I don’t care if anyone finds that strange. Only I know how special our love is – it is eternal – it did not end on 24 April 2014. The only moving on I will do is moving on to heaven to be with him one day. In the meantime I will live my life and God’s will to the best of my ability. I will have moments of victory and joy even, but I will not allow myself to be pressured to get over him or be at peace about him not being with me.
Our separation in this world will hurt until my dying day. It does not grieve his soul to express my pain and tears. He watches and sees my pain and understands that my pain and tears are as part of my expression of love for him as are my adoring poems, in the fierce and desperate way I cling to the stuffed toy he bought me early on in our relationship and which he tucked in with me every night. My love is in my “good morning” and “good night” kisses which I shower on the cold glass of his framed photographs every day. Sometimes I wake up and look at his photograph and smile and say “Good morning honey” and lean over and plant dozens of kisses on that cold, unresponsive glass. In life I often woke him up this way: with a shower of kisses all over his face. It made him giggle like a child. I like to think he still giggles and smiles in heaven when he sees me do that. Sometimes I reach out and hold the photograph close to my heart to warm it, so that it is not so cold and I recall his warm delicious and loving kisses with a smile and fond remembering.
Then again, some days (too many) I awake and when I feel the overwhelming emptiness of his absence, I cannot say or do anything but get on my knees next to my bed, hold that precious photograph against my chest and rain hot tears on and cry out wordlessly to God in my pain. He sends relief and refreshment. It is not hurting my beloved’s soul or disturbing his peace in heaven, it is remembering and honouring our love – a natural outflow from a love so great which is no longer here on this earth with me. Tears are a language God understands. When we have no words, tears speak – and God records every tear and bottles them. My Freddy sees the stores of my tears and he knows I love him. How can the love contained in my tears be upsetting to his soul?
People who tell you to move on or that you are stuck, or that what you are experiencing isn't healthy or normal are in the dark themselves. They don't know that grieving people eventually take to lying about how they really feel in order not to hear things that are hurtful - in order not to be rejected - or medicated - or fixed. Ask the person who thinks you are grieving too much if they got a phone call in five minutes that their child was killed in a car accident - or their husband or wife - when they would get over it.
Staying in bed and staring out at sea actually works for me in small increments. I find it helpful to spend time with my grief. It doesn't work for me if I do it all day every day. I have not yet lost the feeling of great sadness every time I return home knowing that he will not be waiting for me. I know I never will.

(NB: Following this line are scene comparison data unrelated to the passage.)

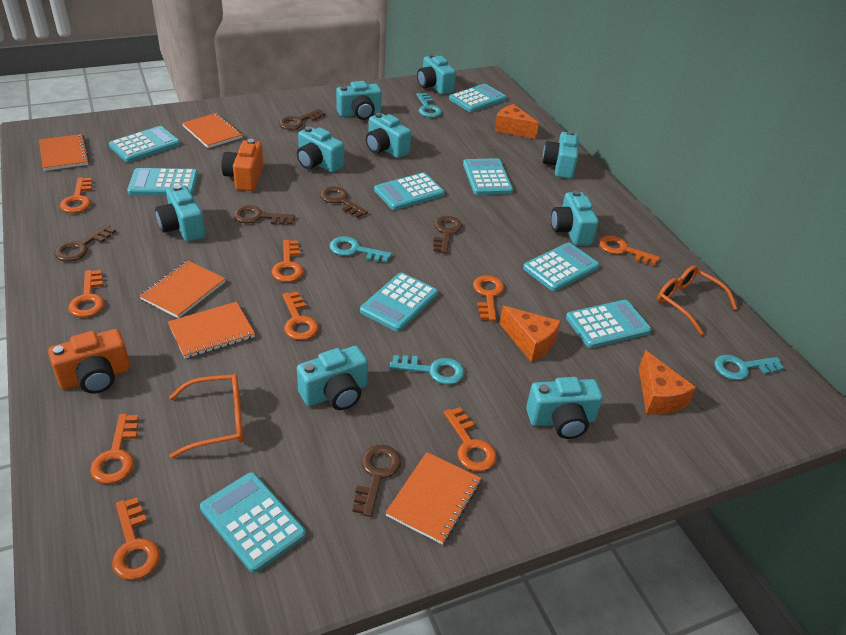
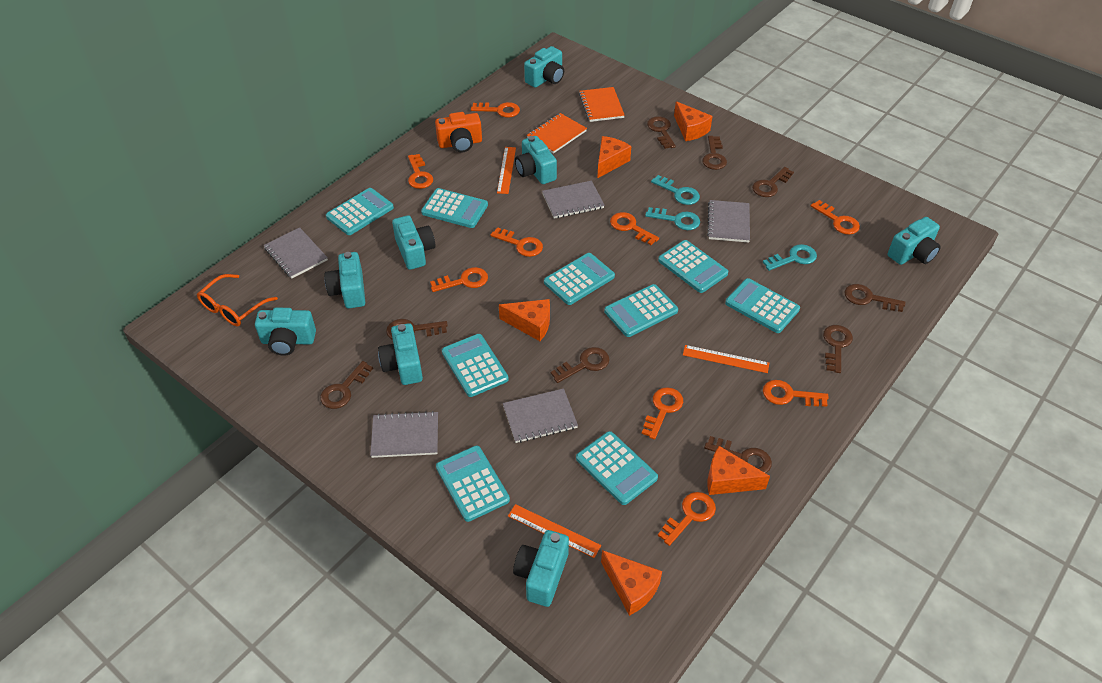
brown key: 6 -> 9
grey notebook: 0 -> 5
orange camera: 2 -> 1
orange cheese: 3 -> 5
orange glasses: 2 -> 1
orange notebook: 5 -> 2
orange ruler: 0 -> 3
turquoise camera: 9 -> 8
turquoise key: 4 -> 3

In the meantime the little challenges I face every day is for me in fact a Mt Everest. What you see as a mole hill is indeed a mountain for me. Just taking the resolve to get up and do something useful and meaningful takes huge effort. I AM surviving, but the world for the most part is still surprised at my slow progress, willing me on to find the inner peace that I just cannot find yet.

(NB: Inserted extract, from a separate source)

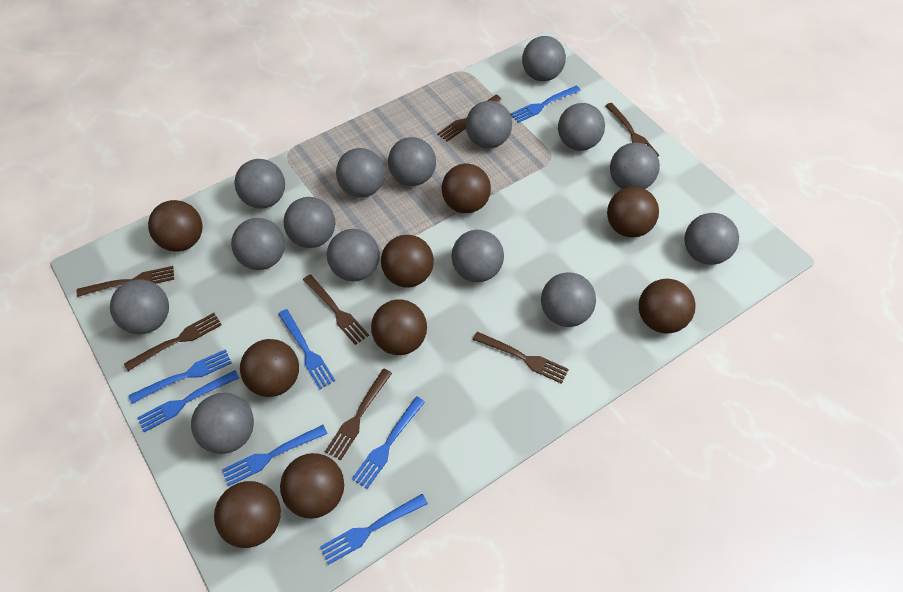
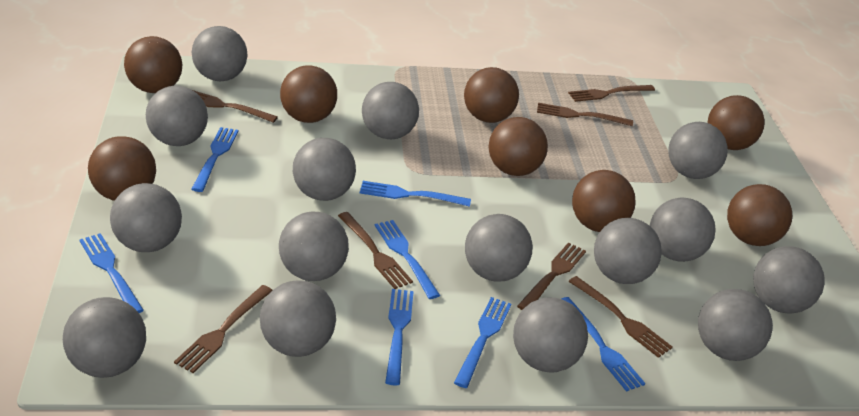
brown ball: 9 -> 8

I sometimes get confused between wanting to die to be with him and wanting to live to do everything else. I have to remind myself that what is a long time to me on Earth is a blink of the eye in terms of eternity and that I have to be patient – my time will come. We WILL be together again. And until that day comes, this is my path, this is my grief, this is the love I continue to express in tears and in smiles of fond remembrance.
This is me: I am not crazy, I am just a woman in love who is grieving.